Tarihî ve Kültürel Yönleriyle BİTLİS, Mehmet İNBAŞI,Mehmet DEMİRTAŞ, Editör, Bitlis Eren Üniversitesi Yayınları, Ankara, ss.195-208, 2019
İslam âlemince mukaddes beldeler olarak bilinen Mekke ve Medine için Haremeyn[1] ifadesi kullanılmaktadır.
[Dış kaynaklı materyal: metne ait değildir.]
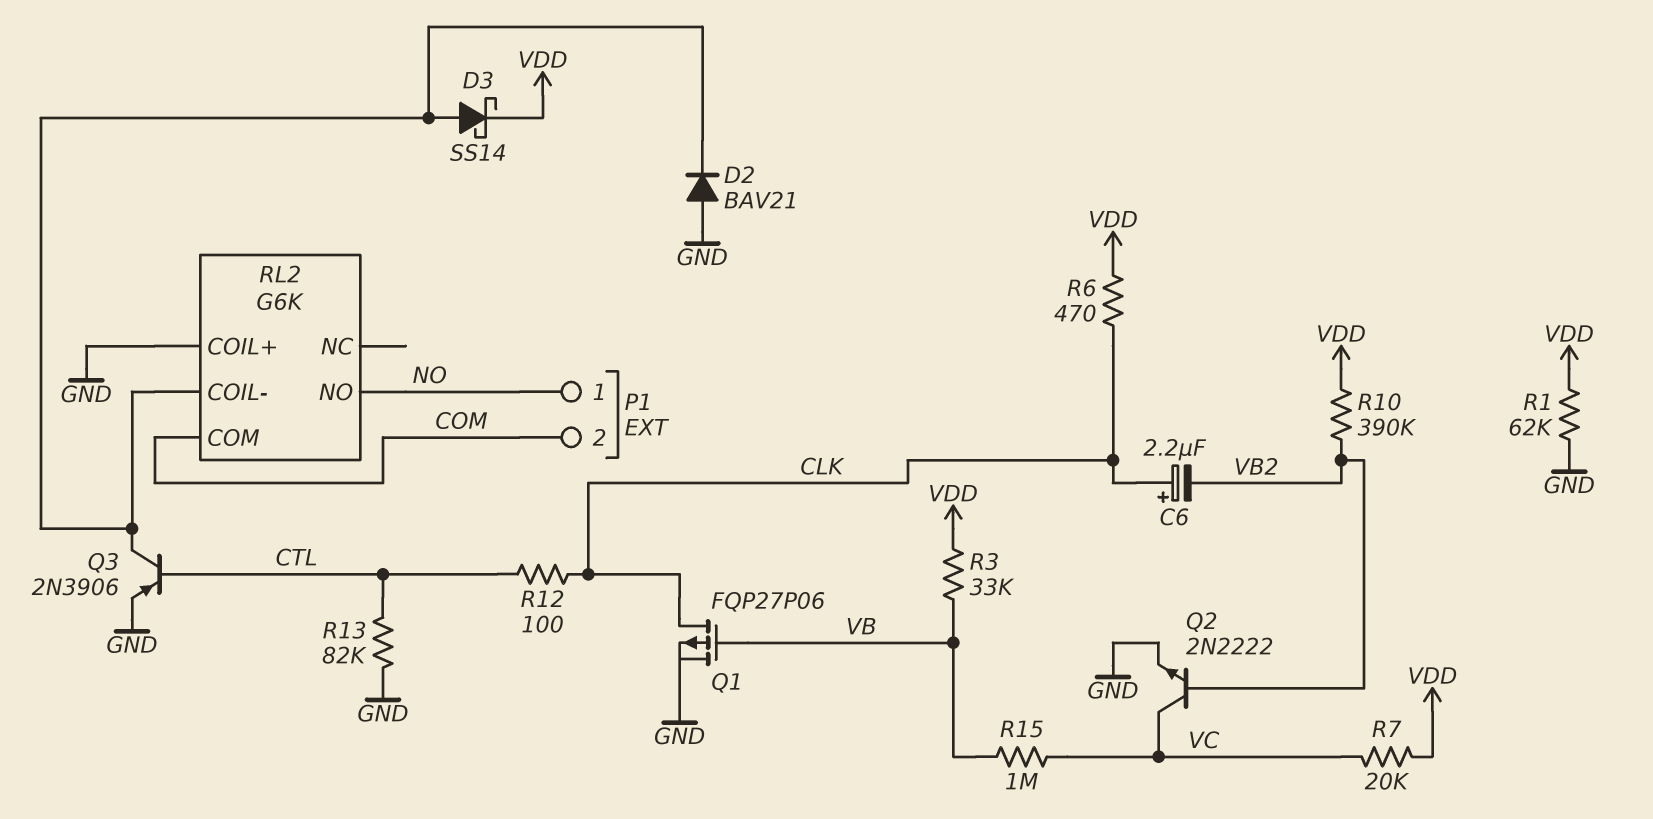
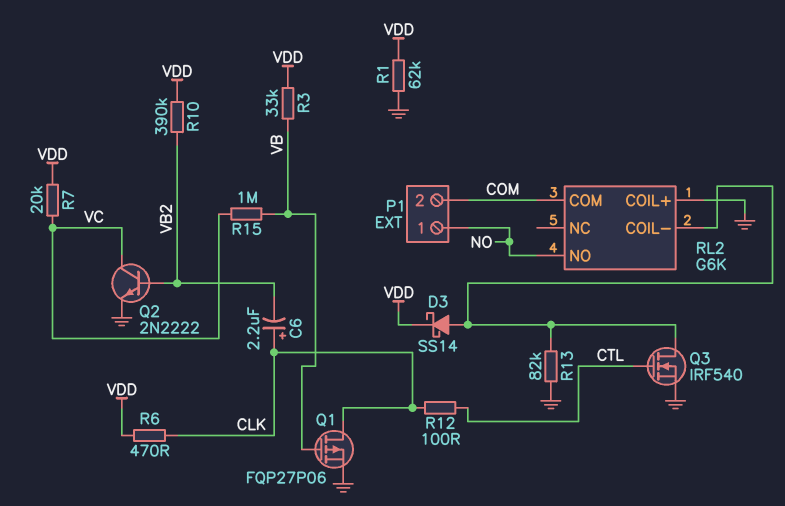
D2: diode BAV21 (A GND, K RL2/COIL-) -> none
Q3: PNP 2N3906 (B CTL, C RL2/COIL-, E GND) -> NMOS IRF540 (G CTL, D RL2/COIL-, S GND)
R13: 82k (CTL, GND) -> 82k (GND, RL2/COIL-)

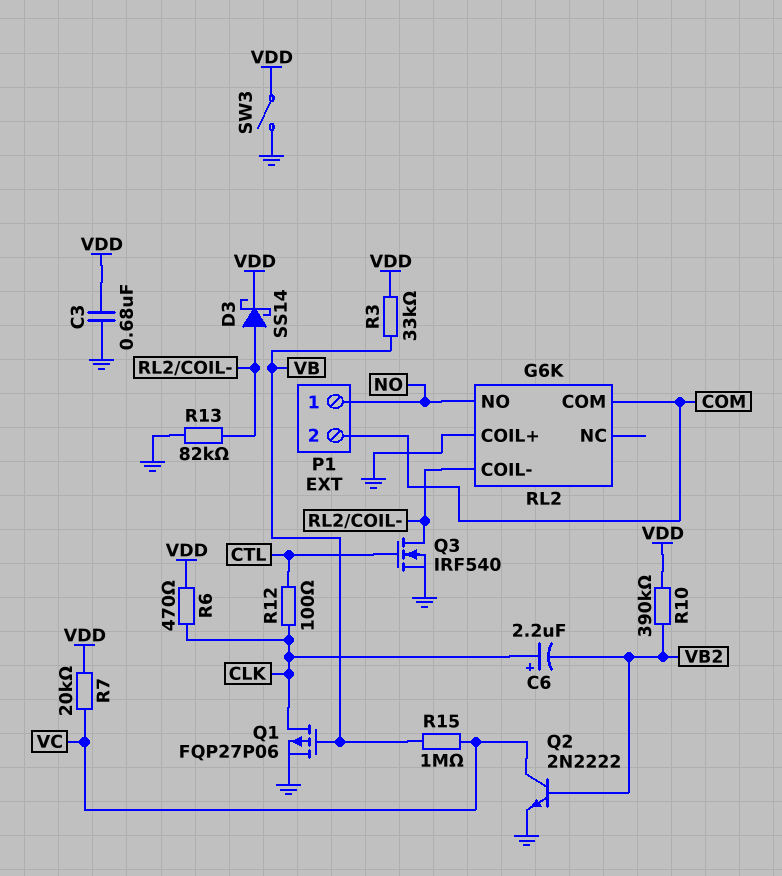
C3: none -> 680nF (GND, VDD)
R1: 62k (GND, VDD) -> none
SW3: none -> switch (GND, VDD)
Osmanlı Devleti Haremeyn’e büyük önem vermiştir. Anadolu’nun pek çok yerinde ve
Rumeli’nde Haremeyn adına vakıflar kurulmuş olup gelirleri oraya tahsis edilmiştir.[2] Her yıl tashih
edilen vakfı gelirleri, Surre Alayları[3] ile Haremeyn’e gönderilirdi. Özellikle Osmanlı Devleti Haremeyn’e diğer hiç bir devletin göstermediği özel bir önem vermiştir. Oraya karşı olan alaka ve sevgisini,
Çelebi Mehmed’ten itibaren rastgele zamanlarda, Yavuz Sultan Selim’den itibaren de düzenli
bir şekilde gönderdiği Surre alaylarıyla şeriflere, seyitlere, Haremeyn ahalisine ve fukarasına yüklü
miktarlarda hediyeler ve paralar göndererek göstermiştir. Bununla beraber Anadolu’nun pek çok
yerde, geliri Haremeyn’e verilmek üzere vakıflar kurulmuştur. Bu vakıflara Anadolu ve Rumeli’nin
hemen her eyaleti, sancağı ya da kazasında rastlamak mümkündür.